AMPA receptor-mediated excitotoxicity in human NT2-N neurons results from loss of intracellular Ca²⁺ homeostasis following marked elevation of intracellular Na⁺

Human NT2-N neurons express Ca²⁺-permeable α-amino-3-hydroxy-5- methylisoxazole-4-propionic acid glutamate receptors (AMPA-GluRs) and become vulnerable to excitotoxicity when AMPA-GluR desensitization is blocked with cyclothiazide. Although the initial increase in intracellular Ca²⁺ levels ([Ca²⁺](i)) was 1.9-fold greater in the presence than in the absence of cyclothiazide, Ca²⁺ entry via AMPA-GluRs in an early phase of the exposure was not necessary to elicit excitotoxicity in these neurons.
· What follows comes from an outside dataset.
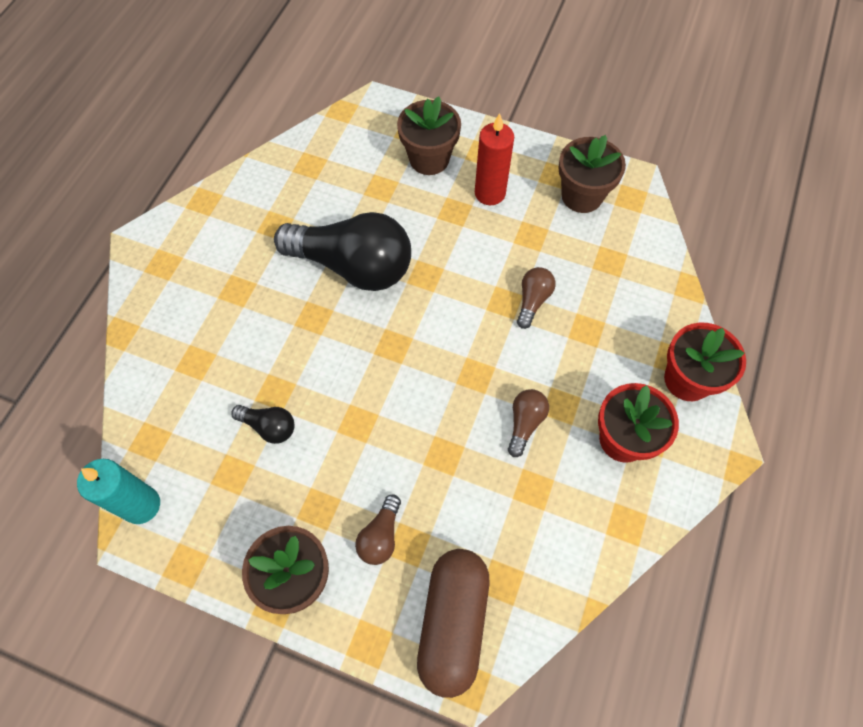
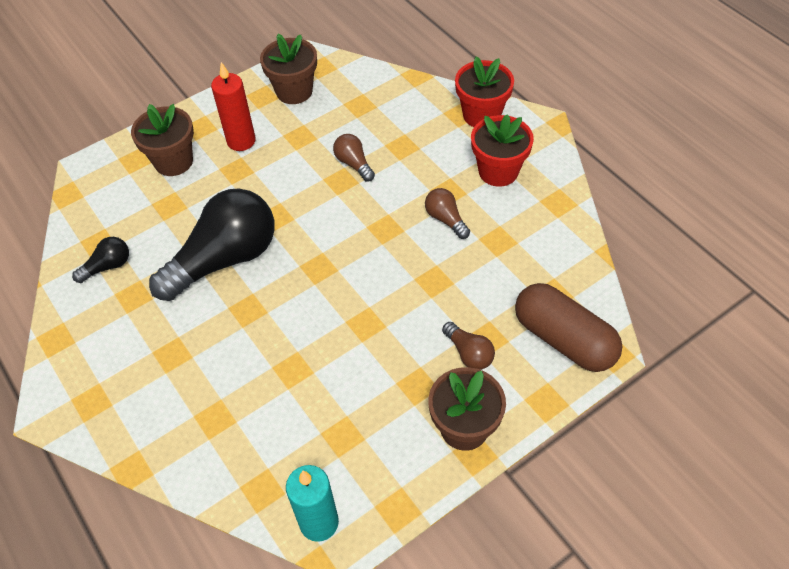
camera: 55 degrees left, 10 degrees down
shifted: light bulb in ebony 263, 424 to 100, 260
Rather, subsequent necrosis was caused by a >40-fold rise in [Na⁺](i), which induced a delayed [Ca²⁺](i) rise. Transfer of the neurons to a 5 mM Na⁺ medium after AMPA-GluR activation accelerated the delayed [Ca²⁺](i) rise and intensified excitotoxicity. Low-Na⁺ medium-enhanced excitotoxicity was partially blocked by amiloride or dizocilpine (MK-801), and completely blocked by removal of extracellular Ca²⁺, suggesting that Ca²⁺ entry by reverse operation of Na⁺/Ca²⁺ exchangers and via NMDA glutamate receptors was responsible for the neuronal death after excessive Na⁺ loading. Our results serve to emphasize the central role of neuronal Na⁺ loading in AMPA- GluR-mediated excitotoxicity in human neurons.